鲁芝道:“任务我也就不说。说了有些时候,也就失去他的效果。人都说天机不可泄露,泄露天机,意义可就不在。”
鲁芝话刚说完,夏侯虎也就没有纠结,他站在身侧,点了点头。
鲁芝继续道:“我也不耽搁时间,咱们出发,我有些迫不及待,这次你可要好好配合。”
夏侯虎也是嗯了一声。跟紧脚步。
另一边,匈奴王太子,刘发一直在那等着鲁芝。他已经有一段时间。
刘发道:“这个该死的鲁芝,咋还不到,他们魏国人做事,就是不如我直接。”
张聪安慰道:“王子不要着急,兴许鲁芝有什么事情,耽误了,人一旦耽误,某些事情,过程就会很麻烦。在我们汉人,有一句话叫做心急吃不了热豆腐,因此人一旦心急,会出现恨多不可估计的事情。”
张聪,知道这次的事复杂,因此再出发之前,张龙就对张聪道:“二弟,如今局势你也明白,事情变得朝夕难定,鲁芝已经出发来到王庭,大公子毕竟没有怎么接触过汉人,他不了解汉人的可怕。

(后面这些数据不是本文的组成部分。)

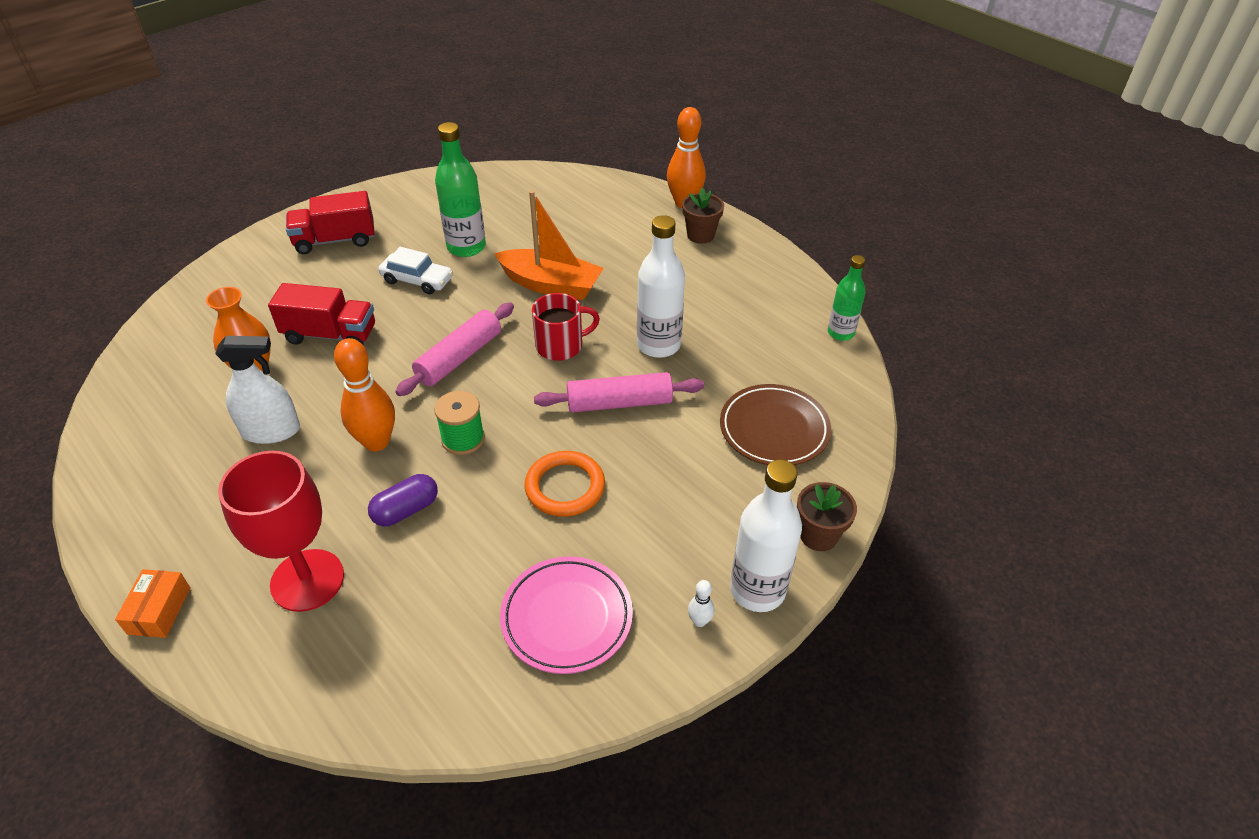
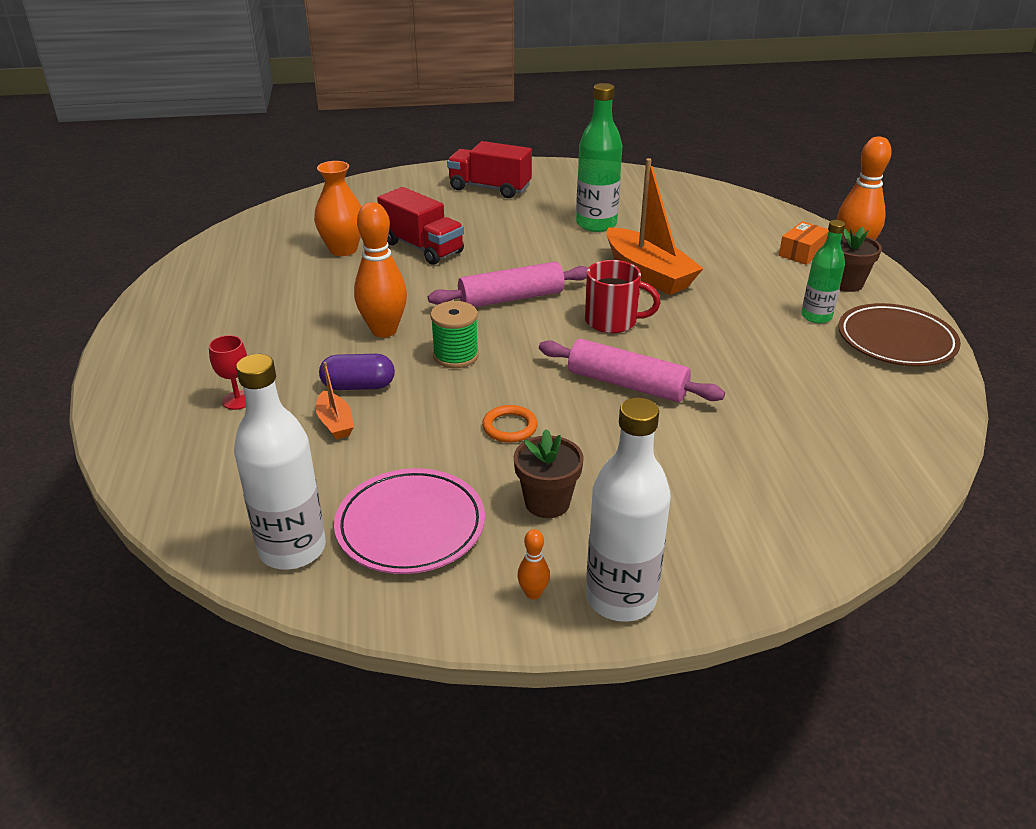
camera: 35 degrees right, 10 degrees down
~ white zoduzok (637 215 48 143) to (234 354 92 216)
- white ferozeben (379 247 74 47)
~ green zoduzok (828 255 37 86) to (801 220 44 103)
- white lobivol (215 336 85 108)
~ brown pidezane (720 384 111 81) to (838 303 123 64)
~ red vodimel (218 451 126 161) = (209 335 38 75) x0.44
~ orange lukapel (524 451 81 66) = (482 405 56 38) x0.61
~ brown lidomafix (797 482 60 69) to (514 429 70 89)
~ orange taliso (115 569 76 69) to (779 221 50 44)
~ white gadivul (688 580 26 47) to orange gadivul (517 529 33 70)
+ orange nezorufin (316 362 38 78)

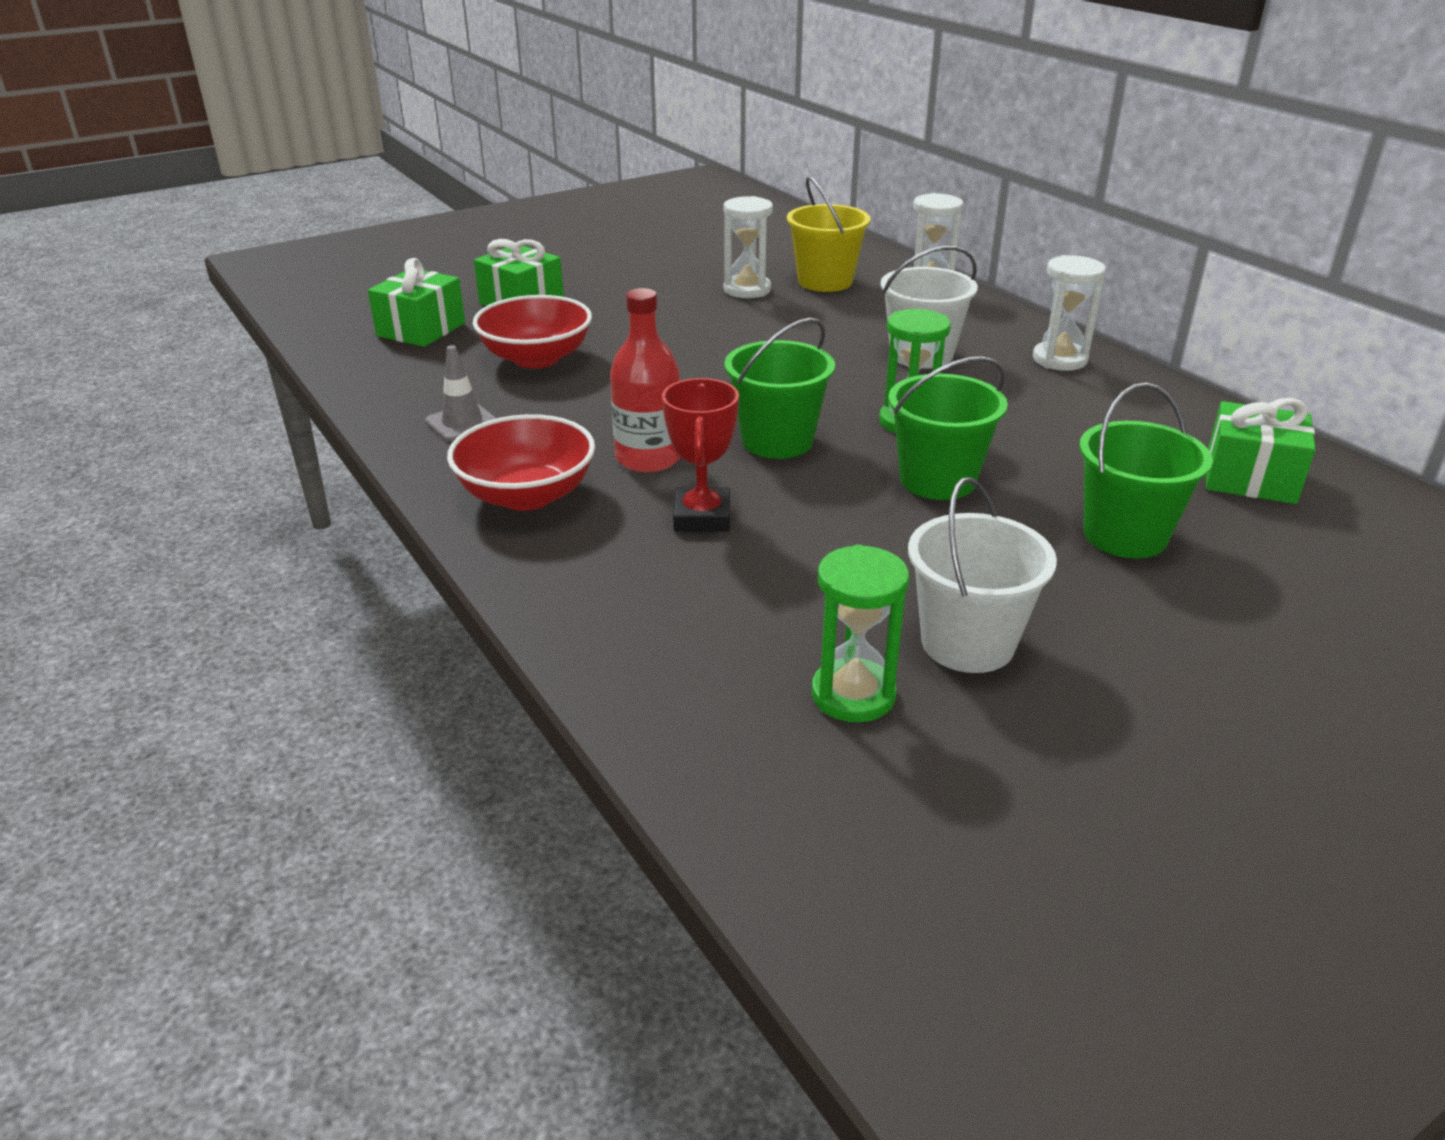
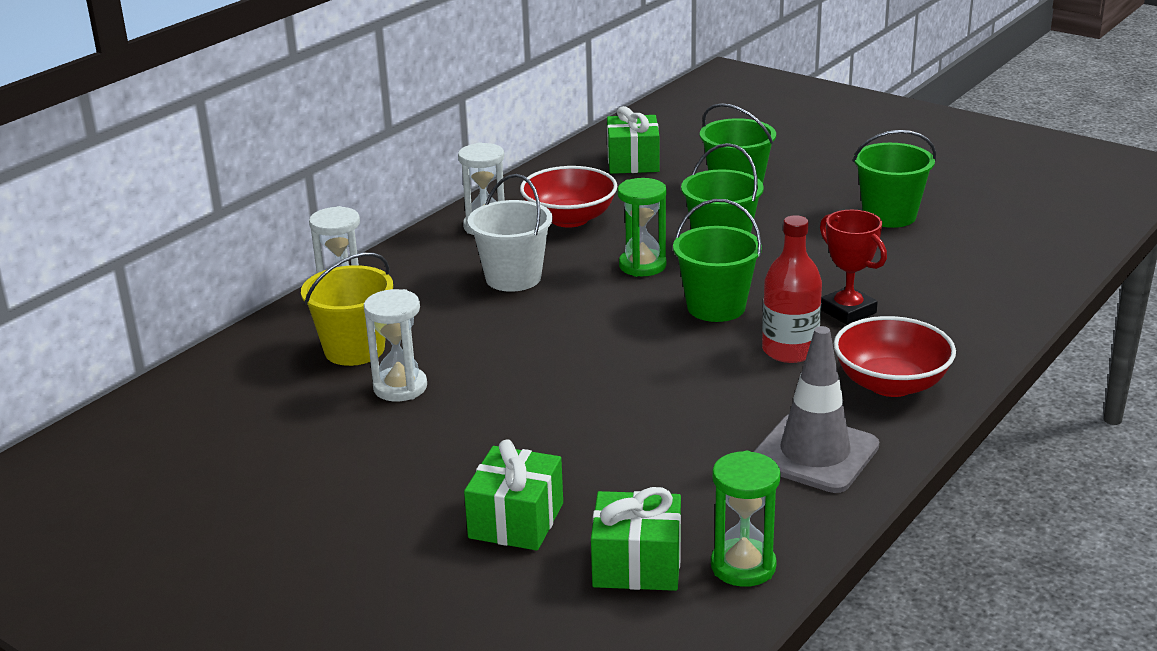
camera: 110 degrees left, 5 degrees down
~ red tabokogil (473 295 119 73) to (520 166 97 62)
~ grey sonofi (425 345 72 97) = (753 326 126 167) x1.77
~ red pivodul (662 378 77 153) = (820 210 67 115) 75 degrees clockwise
~ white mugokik (908 477 149 196) to green mugokik (853 130 83 98)
~ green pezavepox (811 545 98 178) to (711 451 70 136)

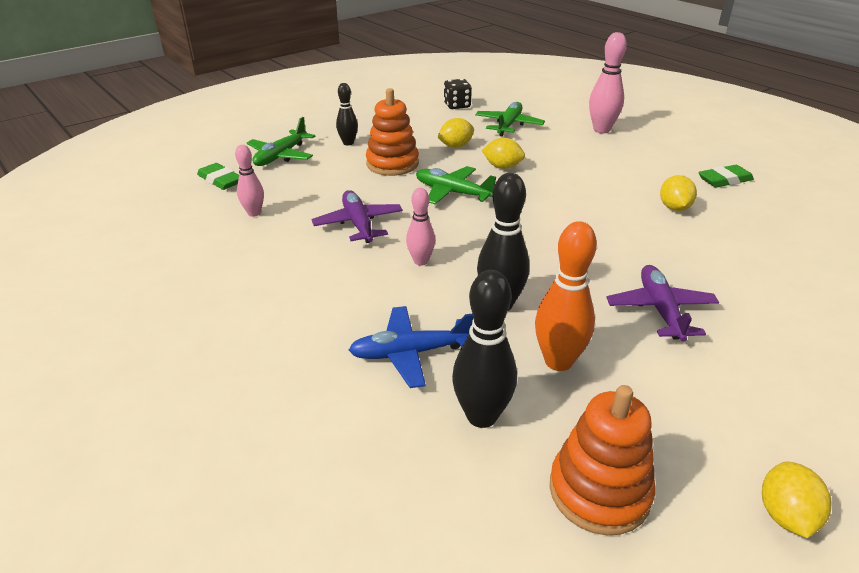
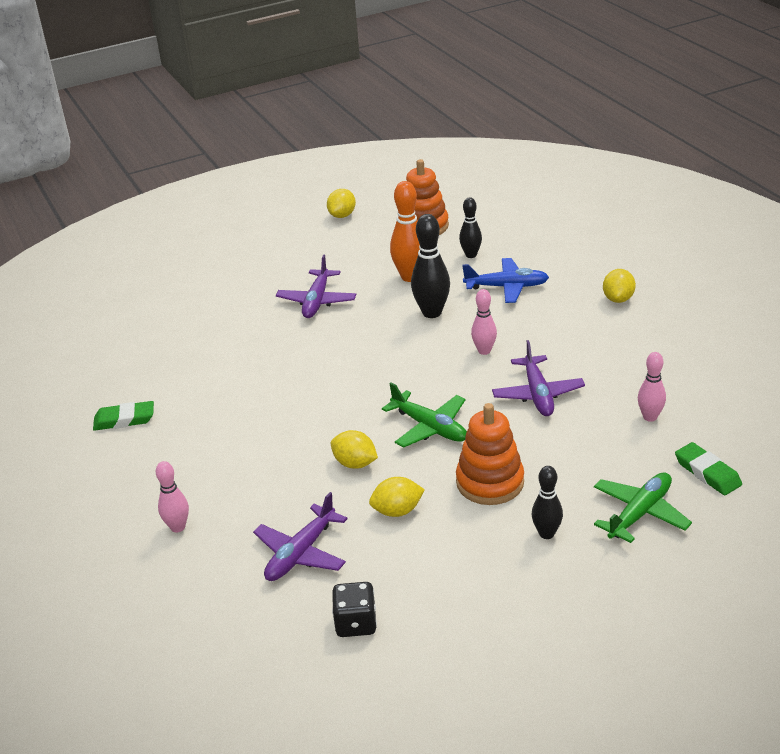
camera: 165 degrees left, 0 degrees up
~ pink gadivul (589 32 38 101) = (156 461 33 71) x0.62
~ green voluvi (475 102 70 34) to purple voluvi (253 492 95 89)
~ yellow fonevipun (660 175 37 36) to (603 269 33 34)
~ black gadivul (452 270 65 158) = (459 197 23 61) x0.62

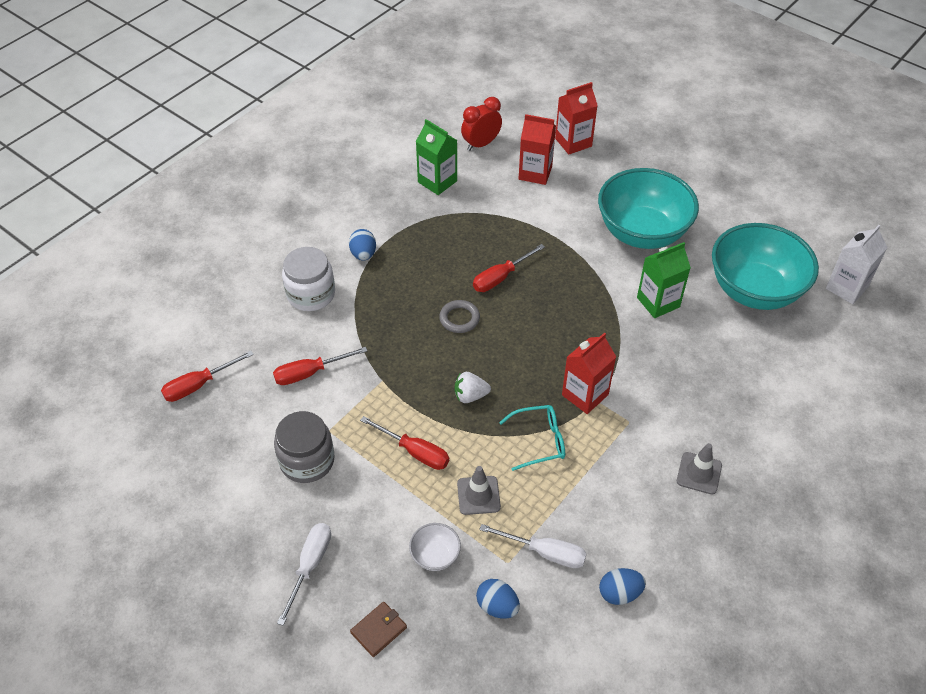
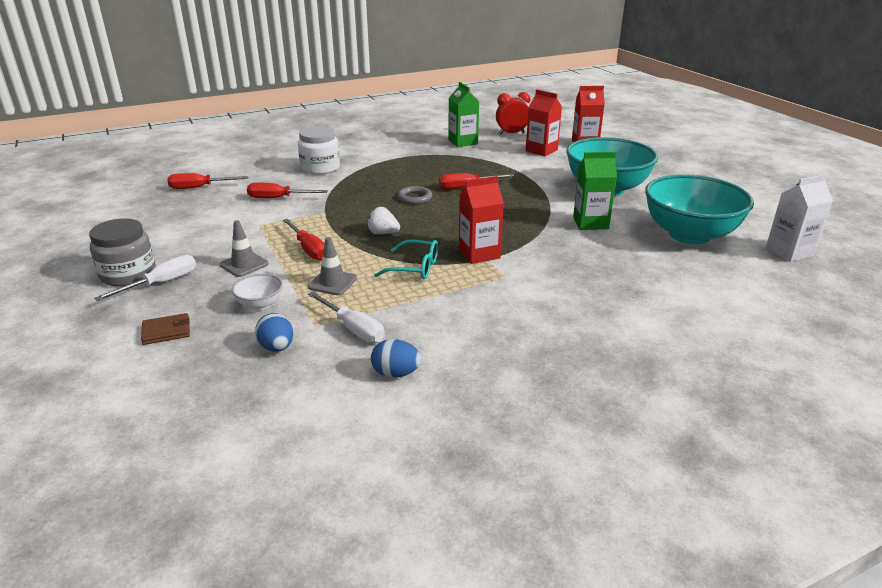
camera: 25 degrees right, 20 degrees down
- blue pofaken (349 229 27 31)
~ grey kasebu (274 411 61 72) to (89 218 67 69)
~ grey sonofi (677 443 45 52) to (220 220 49 57)

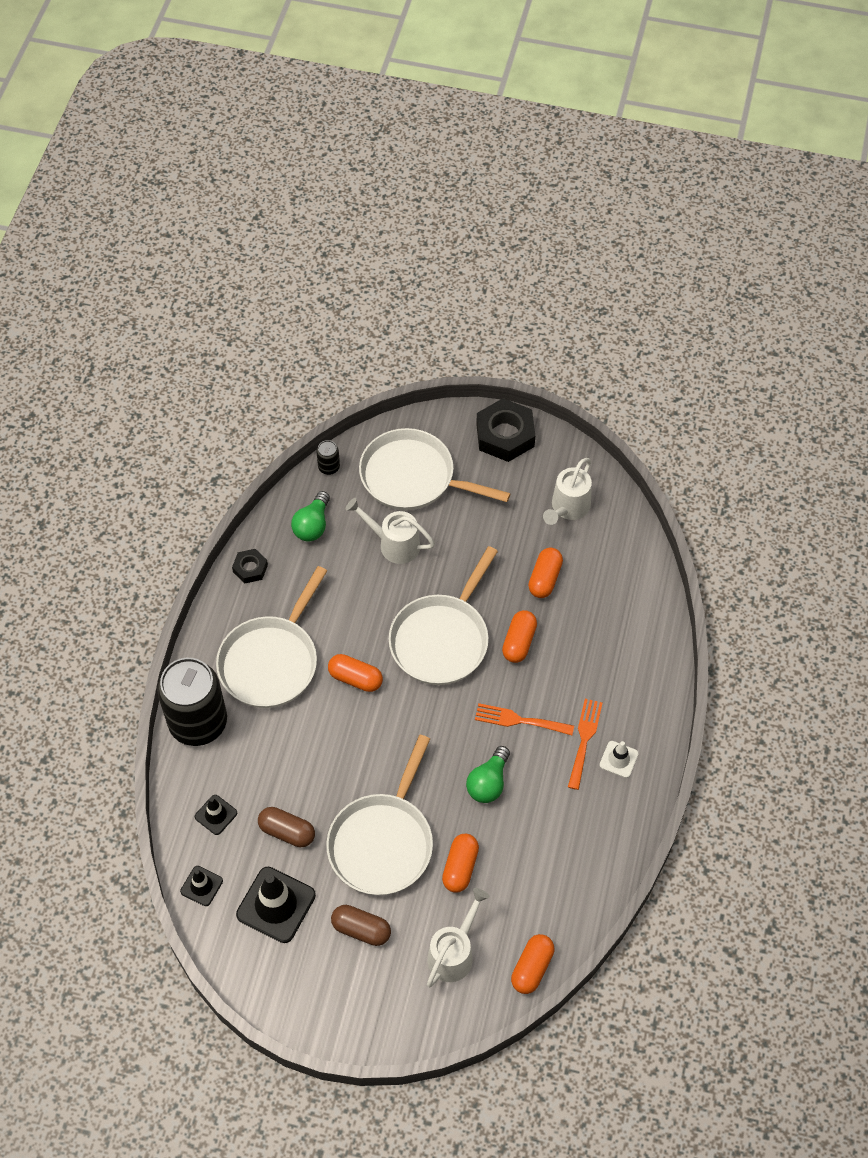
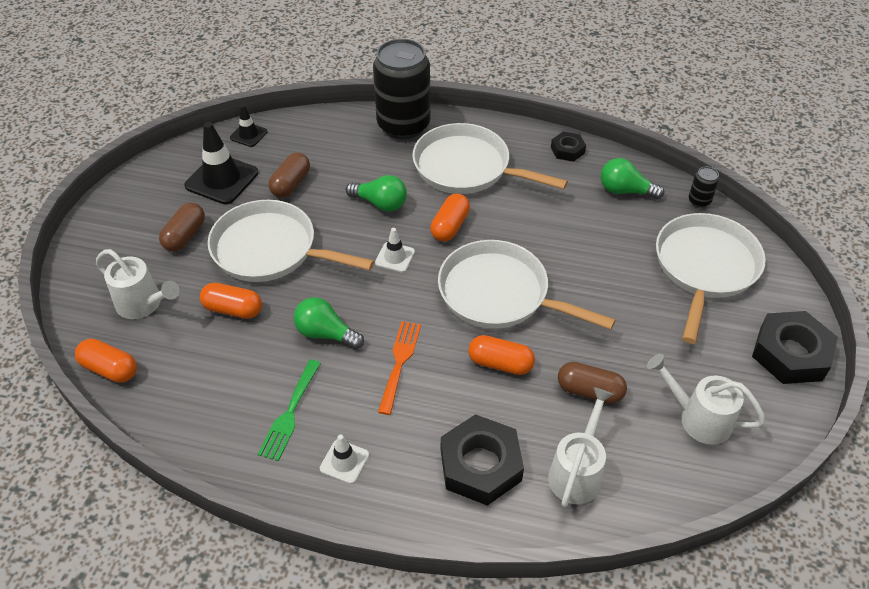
camera: 90 degrees right, 10 degrees down
~ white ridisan (346 498 89 66) to (548 387 66 120)
~ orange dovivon (528 548 35 50) to brown dovivon (558 362 69 41)
- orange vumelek (568 699 35 91)
- black sonofi (195 795 42 40)
+ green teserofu (346 175 61 37)
+ white sonofi (375 228 40 45)
+ green vumelek (258 360 63 101)
+ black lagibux (441 414 83 92)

因此,虽然这次大汗派遣大公子,但是始终也是不放心。”
“所以,大哥的意思,让我跟着大王子,让他心里有数,也好更好帮帮助他。”张聪笑道。
“这次的事情,复杂多变,因此,我们不可大意,我让你去,除了是为了匈奴,帮助大王子大展拳脚,还有一个目的,那就是让你有更好的用武之地,不然我干嘛让你去,而不是让别人去。”张龙提醒道。
“大哥,兄弟我懂了,咱们两个是亲兄弟,你说的意思,我清楚,我知道怎么做?匈奴王庭能够依靠我们,只有我们兄弟。”张聪道。